Now, let's take a look at the same program, written in C#:

----- Begin program listing
using System;

public static class EntryPoint {
  public static int Main(string[] args) {
    Console.WriteLine("Hello, World!");
    return(0);
  }
}
----- End program listing

Compile this by saying "gmcs hello.cs", and the resulting output file
will be "hello.exe".  On Ubuntu (Hardy or Intrepid, I don't remember
when this was introduced as default behavior) you can simply say
"./hello.exe" to invoke the program; if that doesn't work you say "mono
hello.exe" to invoke it.  Now, we disassemble it using "monodis", and
we see some assembly information, the EntryPoint class that we've
defined, and the Main method, which contains:

----- Begin assembly listing
    .method public static  hidebysig 
           default int32 Main (string[] args)  cil managed 
    {
        // Method begins at RVA 0x20ec
        .entrypoint
        // Code size 12 (0xc)
        .maxstack 8
        IL_0000:  ldstr "Hello, World!"
        IL_0005:  call void class
[mscorlib]System.Console::WriteLine(string)
        IL_000a:  ldc.i4.0 
        IL_000b:  ret 
    } // end of method EntryPoint::Main
----- End assembly listing

The assembly language listing for both show what the instructions that
execute on the CPU look like.  To load a string on the IL virtual CPU,
you 'ldstr'---on the native CPU, you assign pointer to one of the CPU's
registers and call another pointer which will deal with it.  Here in
IL, you actually call the method by name; that's what the "call void
class" line does.  "[mscorlib]" is the assembly that the method is
located in, which in this case is the core library for the framework,
which provides the System type classes and structures and certain
things like the System.Console class.

BTW, "cil", which you see in the assembly listing for the Mono
implementation of Hello, World, means "common intermediate language",
which is the name of the assembly language for the IL virtual CPU.

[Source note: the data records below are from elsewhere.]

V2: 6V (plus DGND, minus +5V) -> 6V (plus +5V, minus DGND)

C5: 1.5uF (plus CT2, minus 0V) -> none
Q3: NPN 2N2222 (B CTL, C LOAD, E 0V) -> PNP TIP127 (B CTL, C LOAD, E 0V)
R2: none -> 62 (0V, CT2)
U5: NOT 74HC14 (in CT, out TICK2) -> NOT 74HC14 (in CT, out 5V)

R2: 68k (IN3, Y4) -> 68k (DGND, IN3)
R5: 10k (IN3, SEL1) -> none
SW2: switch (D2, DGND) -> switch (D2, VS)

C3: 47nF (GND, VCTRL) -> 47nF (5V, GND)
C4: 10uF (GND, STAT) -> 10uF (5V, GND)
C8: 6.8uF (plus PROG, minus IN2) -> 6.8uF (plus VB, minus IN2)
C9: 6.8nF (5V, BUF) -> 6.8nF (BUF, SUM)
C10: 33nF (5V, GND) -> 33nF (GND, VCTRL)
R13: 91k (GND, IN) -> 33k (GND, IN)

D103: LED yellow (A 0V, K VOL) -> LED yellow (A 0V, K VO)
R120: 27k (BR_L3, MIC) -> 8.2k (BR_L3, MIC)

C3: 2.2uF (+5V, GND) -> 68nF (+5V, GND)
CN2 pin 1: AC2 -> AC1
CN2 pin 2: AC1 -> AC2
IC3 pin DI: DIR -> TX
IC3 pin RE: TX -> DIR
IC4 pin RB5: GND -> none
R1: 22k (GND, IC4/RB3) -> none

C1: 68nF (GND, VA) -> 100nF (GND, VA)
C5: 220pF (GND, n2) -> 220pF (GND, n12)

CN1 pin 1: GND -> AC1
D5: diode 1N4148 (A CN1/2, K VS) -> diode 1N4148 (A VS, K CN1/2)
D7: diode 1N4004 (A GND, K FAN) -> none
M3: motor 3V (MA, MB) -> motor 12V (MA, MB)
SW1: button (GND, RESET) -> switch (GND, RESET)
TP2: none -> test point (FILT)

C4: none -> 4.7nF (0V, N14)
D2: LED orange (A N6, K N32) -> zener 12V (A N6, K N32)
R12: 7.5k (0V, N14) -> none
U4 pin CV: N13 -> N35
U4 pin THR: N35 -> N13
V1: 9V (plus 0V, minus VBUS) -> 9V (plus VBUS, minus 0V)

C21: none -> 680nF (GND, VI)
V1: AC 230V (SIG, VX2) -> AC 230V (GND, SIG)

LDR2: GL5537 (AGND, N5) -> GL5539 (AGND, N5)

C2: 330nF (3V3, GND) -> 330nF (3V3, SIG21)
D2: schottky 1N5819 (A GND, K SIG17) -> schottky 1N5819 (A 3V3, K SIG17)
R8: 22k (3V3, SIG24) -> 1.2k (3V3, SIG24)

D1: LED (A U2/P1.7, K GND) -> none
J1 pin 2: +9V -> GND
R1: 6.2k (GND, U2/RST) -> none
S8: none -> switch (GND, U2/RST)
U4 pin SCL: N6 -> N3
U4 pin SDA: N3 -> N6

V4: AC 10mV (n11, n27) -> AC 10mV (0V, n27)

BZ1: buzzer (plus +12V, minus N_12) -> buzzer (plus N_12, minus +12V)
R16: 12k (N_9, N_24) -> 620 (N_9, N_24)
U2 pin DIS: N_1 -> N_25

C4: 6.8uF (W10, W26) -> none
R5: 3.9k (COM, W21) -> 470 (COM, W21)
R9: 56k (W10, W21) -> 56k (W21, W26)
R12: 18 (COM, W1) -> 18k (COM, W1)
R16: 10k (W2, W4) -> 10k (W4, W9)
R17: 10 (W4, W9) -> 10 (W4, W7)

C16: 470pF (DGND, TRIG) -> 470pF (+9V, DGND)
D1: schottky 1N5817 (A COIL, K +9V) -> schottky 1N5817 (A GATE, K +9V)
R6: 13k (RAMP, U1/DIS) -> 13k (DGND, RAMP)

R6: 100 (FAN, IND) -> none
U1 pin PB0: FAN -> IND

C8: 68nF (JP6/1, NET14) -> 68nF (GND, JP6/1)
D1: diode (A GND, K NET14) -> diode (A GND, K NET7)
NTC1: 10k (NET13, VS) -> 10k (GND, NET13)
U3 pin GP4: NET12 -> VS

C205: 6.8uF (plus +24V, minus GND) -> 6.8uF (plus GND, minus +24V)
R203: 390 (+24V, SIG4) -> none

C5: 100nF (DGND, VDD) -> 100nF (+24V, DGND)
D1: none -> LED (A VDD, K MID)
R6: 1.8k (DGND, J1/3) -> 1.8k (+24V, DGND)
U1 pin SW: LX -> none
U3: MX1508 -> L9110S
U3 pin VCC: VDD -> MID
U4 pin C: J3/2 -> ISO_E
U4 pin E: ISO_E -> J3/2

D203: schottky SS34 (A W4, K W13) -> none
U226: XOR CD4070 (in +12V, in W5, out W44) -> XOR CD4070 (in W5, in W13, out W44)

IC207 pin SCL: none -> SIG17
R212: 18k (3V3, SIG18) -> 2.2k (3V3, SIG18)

The files used by the CLR to run software (.exe and .dll files which
are specially formulated, usually without any native code contained
within them) are the same file format for every implementation of the
CLR.  Therefore, they're portable.  The hello.exe file I just created
with my gmcs compiler will turn around and run on Windows under
Microsoft's .NET, for example.  If I write a class library, as long as
I don't use P/Invoke or otherwise do anything that makes the assumption
that I am on a UNIX-like system (or GNU/Linux in particular), my class
library will be portable to Windows, as well, without recompilation.

Does this help at least some?

	--- Mike

-- 
My sigfile ran away and is on hiatus.